The behavior we see is occasionally an hloop thread gets pegged, reporting ~50% CPU utilization in ps and one of the CPUs becomes pegged at 100%. Attached is a perf trace perf.report.txt, showing that the time is spent polling in g_poll. These events seem relatively rare, and are hard to reproduce. We managed to reproduce it once under load testing but in general there's no systematic way to do it - it seems to be a very low probability event, though it does seem to happen more frequently against production traffic vs artificial load testing (our load test uses headless Chrome browsers.)

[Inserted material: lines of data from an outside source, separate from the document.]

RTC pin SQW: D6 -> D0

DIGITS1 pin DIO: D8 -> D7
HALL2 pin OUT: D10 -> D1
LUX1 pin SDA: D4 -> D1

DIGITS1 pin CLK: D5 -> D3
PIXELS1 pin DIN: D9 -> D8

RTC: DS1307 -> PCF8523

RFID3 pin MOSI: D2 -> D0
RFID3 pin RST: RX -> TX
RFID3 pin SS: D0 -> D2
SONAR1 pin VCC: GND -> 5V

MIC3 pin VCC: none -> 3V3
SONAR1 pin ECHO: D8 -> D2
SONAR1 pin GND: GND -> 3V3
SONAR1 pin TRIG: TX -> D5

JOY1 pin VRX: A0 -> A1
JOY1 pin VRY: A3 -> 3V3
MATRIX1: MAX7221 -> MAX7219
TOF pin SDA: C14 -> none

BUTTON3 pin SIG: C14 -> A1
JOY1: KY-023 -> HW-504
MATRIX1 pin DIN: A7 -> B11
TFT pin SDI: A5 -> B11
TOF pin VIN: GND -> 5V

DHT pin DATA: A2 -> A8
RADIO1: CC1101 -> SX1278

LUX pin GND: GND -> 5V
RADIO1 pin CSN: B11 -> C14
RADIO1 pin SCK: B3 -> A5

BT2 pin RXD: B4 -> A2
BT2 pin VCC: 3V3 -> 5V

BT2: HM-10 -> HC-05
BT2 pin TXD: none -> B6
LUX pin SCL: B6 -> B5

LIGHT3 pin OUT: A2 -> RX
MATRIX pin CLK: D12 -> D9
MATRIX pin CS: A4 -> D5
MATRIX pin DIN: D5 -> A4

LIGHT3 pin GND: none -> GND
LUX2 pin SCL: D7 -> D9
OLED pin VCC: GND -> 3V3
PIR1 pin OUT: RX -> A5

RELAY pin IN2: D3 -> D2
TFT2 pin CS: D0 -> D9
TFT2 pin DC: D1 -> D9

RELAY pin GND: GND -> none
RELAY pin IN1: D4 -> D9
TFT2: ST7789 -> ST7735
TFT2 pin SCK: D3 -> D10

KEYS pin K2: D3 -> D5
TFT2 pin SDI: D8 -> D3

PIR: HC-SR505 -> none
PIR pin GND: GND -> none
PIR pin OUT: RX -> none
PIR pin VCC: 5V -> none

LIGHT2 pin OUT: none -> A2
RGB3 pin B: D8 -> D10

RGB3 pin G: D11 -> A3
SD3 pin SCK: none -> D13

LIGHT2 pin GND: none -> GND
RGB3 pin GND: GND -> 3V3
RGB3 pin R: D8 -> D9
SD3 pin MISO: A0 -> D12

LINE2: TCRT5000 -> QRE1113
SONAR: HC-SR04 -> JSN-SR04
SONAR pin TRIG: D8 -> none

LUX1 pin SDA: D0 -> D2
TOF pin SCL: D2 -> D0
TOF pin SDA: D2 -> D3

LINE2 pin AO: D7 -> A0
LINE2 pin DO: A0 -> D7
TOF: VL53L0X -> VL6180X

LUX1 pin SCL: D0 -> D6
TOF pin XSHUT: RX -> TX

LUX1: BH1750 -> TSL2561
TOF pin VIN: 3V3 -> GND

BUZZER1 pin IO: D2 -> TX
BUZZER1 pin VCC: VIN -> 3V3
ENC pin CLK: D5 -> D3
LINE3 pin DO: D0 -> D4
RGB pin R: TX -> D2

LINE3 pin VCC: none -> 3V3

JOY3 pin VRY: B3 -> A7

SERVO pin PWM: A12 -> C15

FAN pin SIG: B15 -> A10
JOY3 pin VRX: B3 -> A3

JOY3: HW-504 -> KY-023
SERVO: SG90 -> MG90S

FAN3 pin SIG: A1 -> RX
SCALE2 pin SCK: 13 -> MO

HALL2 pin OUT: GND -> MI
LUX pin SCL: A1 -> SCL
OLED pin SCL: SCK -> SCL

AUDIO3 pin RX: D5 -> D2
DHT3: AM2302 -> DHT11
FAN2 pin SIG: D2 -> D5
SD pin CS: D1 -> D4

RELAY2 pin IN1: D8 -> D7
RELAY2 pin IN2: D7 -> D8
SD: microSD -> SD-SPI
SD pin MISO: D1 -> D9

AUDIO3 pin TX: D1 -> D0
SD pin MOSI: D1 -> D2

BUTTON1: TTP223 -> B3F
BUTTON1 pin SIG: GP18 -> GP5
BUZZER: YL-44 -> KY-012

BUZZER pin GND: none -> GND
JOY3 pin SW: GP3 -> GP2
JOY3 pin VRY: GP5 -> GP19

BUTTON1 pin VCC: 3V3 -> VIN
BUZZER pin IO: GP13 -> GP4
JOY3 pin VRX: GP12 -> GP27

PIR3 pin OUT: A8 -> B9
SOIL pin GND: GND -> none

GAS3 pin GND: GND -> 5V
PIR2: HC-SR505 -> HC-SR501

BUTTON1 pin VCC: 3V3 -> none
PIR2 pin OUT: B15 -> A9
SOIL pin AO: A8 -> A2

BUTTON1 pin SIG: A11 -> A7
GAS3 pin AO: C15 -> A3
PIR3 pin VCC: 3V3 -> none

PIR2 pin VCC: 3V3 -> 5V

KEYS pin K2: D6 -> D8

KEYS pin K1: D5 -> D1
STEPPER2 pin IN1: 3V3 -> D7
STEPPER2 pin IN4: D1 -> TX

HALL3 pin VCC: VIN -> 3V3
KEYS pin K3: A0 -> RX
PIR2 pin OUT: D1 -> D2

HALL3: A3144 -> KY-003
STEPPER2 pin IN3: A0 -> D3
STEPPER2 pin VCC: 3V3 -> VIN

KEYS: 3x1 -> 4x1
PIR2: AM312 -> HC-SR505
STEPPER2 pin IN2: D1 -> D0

On one of our production nodes, we managed to grab all the relevant metadata from the admin API re: handles. The only fishy thing was one session had a relatively large number of handles (25 or so) compared to others and all of them but one had false flags around offer negotiation. Other sessions had similar non-negotiated handles but only this one 'degenerate' session had so many handles, and only a single successfully negotiated handle. Hard to say if this is useful info or not. Here is a dump of the handles: all_handles.json I did a bunch of ad hoc analysis to see if there were any telltale signs that a session was 'corrupted' based upon its metadata - the best I could come up with is that there is a session with only a single handle successfully negotiated with a lot of other non-negotiated ones - the other sessions all had at least two successfully negotiated handles.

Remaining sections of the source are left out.